The seventh annual Humane Race to benefit the Berkshire Humane Society will be run through the streets of downtown Williamstown this year.

The event's been held at Mount Greylock Regional High School but the organizers are hoping to get more people and merchants involved by making it a downtown event.

"It's been very successful at the high school but it's limited and we haven't been able to grow it the way I think it can be grown," organizer and BHS board member Alix Cabral told the Selectmen on Monday night. Cabral said she and her husband, Brian, had attended other canine runs in downtown areas that have drawn hundreds of people.

The race has raised more than $50,000 over the last six years for the open shelter located in Pittsfield.

The route would start at Water Street, head east on Route 2 and then down Spring Street, over Walden Street, throught the Knolls and around the Clark Art Institute, back along South Street to Route 2 and back to Spring Street, where the race will end. A glitch on the route — the lack of a sidewalk in front of West College — still had to be worked out.

Cabral said the route may mean the event will become more of a fun run, although organizers would try to keep it in race form if it was deemed safe enough to do so.

Police Chief Kyle Johnson, who was also at Monday's meeting, said he had had a number of meetings to work out the details with Cabral. The plan is to shut down Water Street for approximately a half-hour at the start of the race; Spring Street would be shut down during the entire race and after event.

"We thought we'd try something new to get more visibility for the event and also to hopefully involve more people and the town, merchants and shop owners, to be a little more on people's radar," said Cabral.


Police Chief Kyle Johnson and Humane Race organizer Alix Cabral report on plans for the race's move to the downtown area
The decision to start the event at Water Street was prompted in part by the town parking lot there and by The Browns owner Mikki Brown, who became actively involved in the event last year.


"She feels many events in town don't include Water Street, [they] don't bring it into the fold," said Cabral.

On Thursday, Brown said she and her husband, Tom, had known about the race for awhile but became heavily involved last May after the death of one of their beloved dogs at the age of 15. The Browns had gotten other shops, such as The Cottage, to promote the race with window displays for a week or so before the event.

Mezze, Williamstown Realty Group and Water Street Books are also located at the top of Water Street in addition to The Browns and The Cottage.

"The whole corner is very assembly friendly," said Brown, who would like to see the event help tie the downtown shopping areas together.

The Selectmen approved the benefit and the concept of growing it as an annual downtown event.

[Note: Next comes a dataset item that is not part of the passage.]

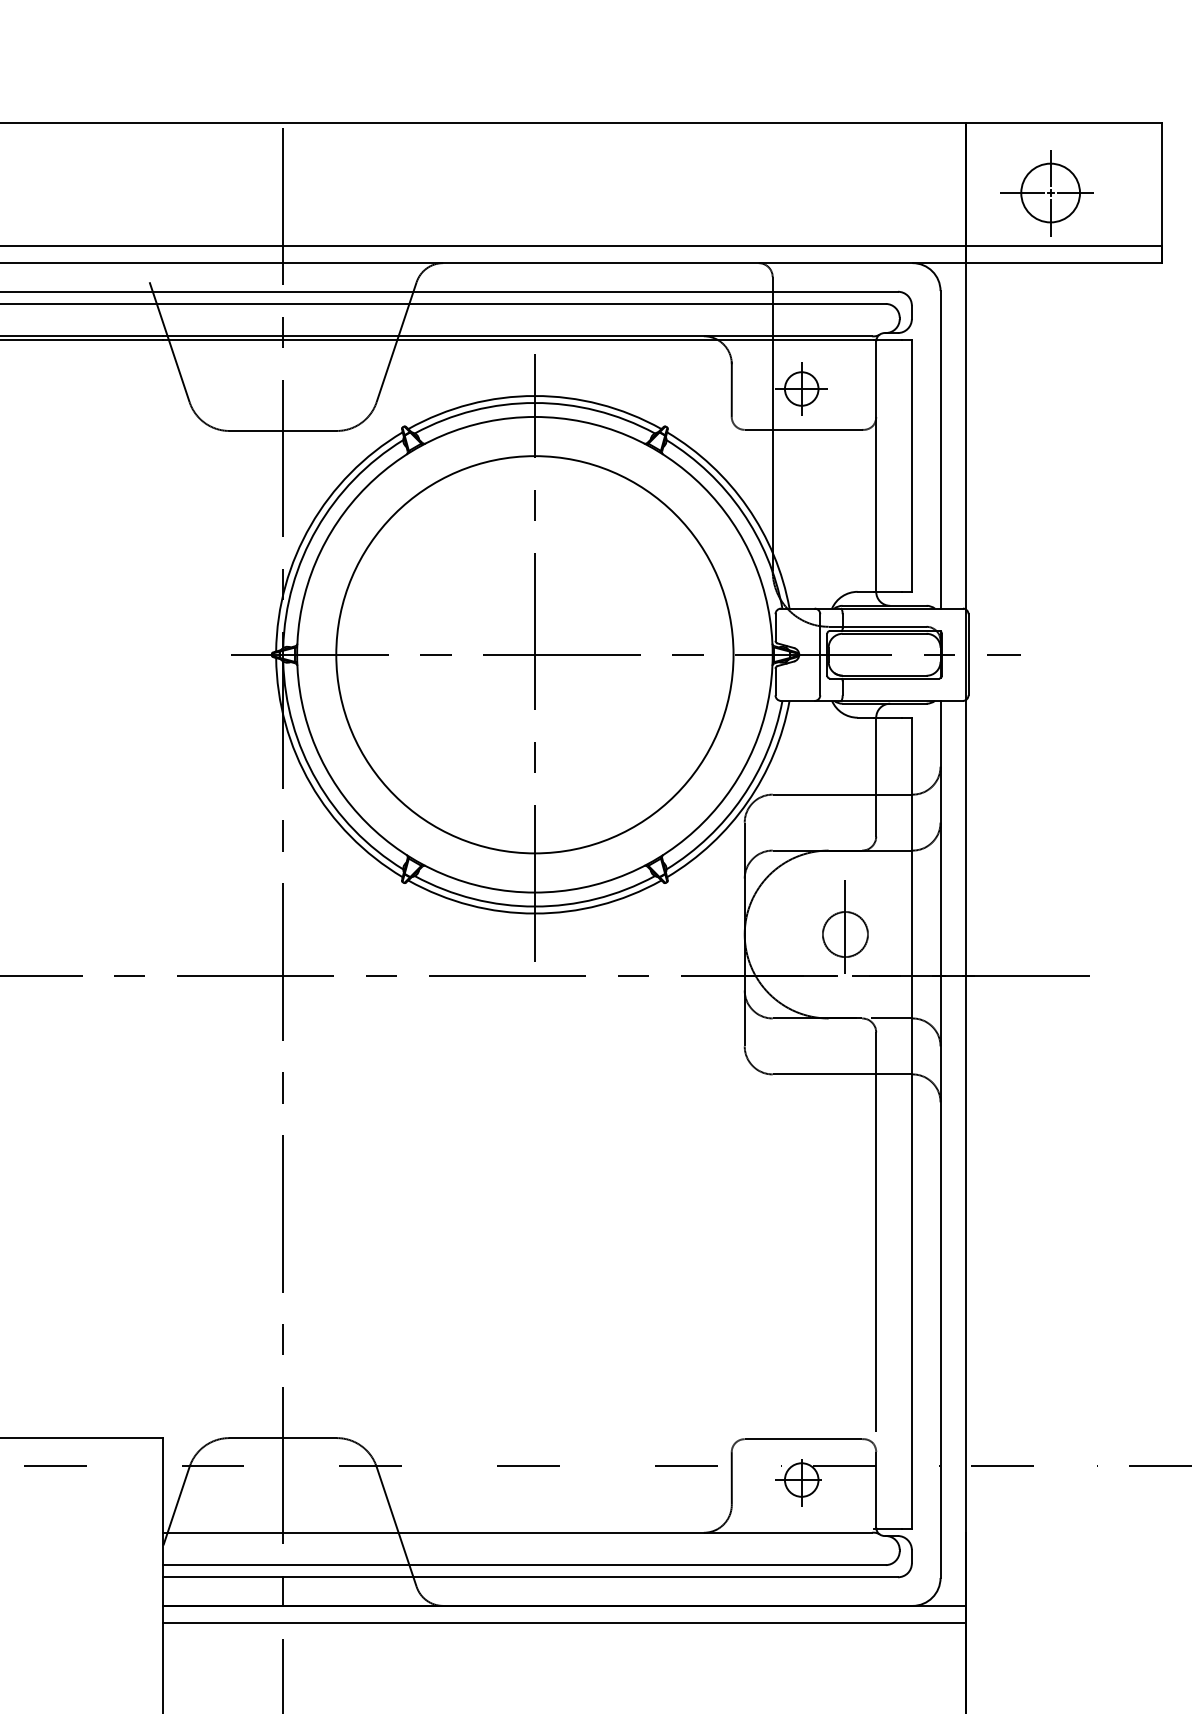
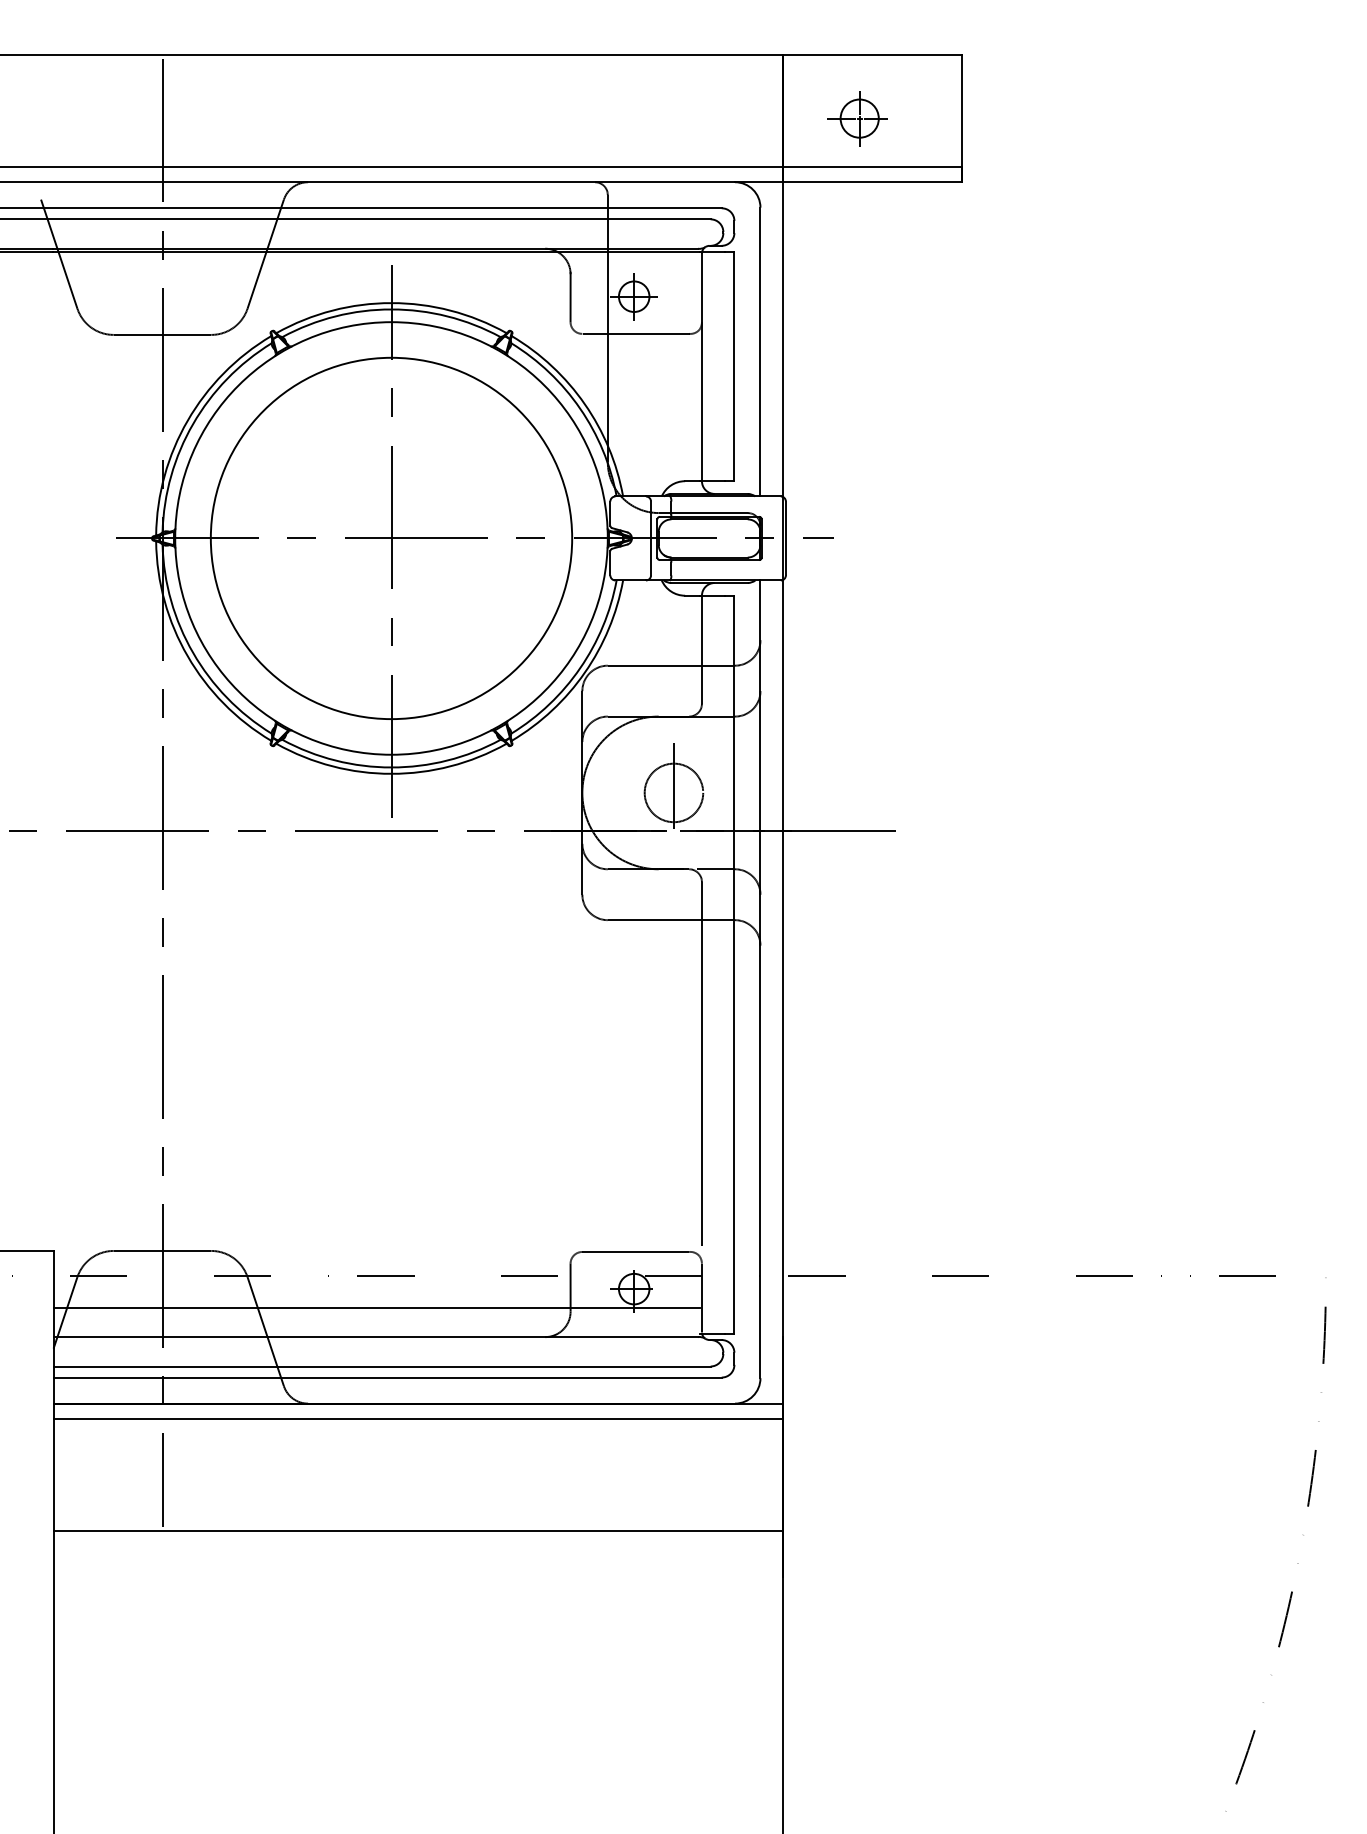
part: (1047, 193) -> (857, 118), size x0.71
circle: (844, 934) -> (673, 792), size x1.43
line: (518, 1501) -> (376, 1308), added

"I think it's a great idea doing it in town just in terms of visibility there, be so many more people," said Selectman David Rempell. "It's just the right place to do it."

Brown said it was something that could be built on to bring people into Williamstown.

"Especially knowing how popular the reindog parade is," she said. "Williamstown is just such a dog-friendly town."

The race is sheduled to take place Saturday, May 9, beginning at 10 a.m.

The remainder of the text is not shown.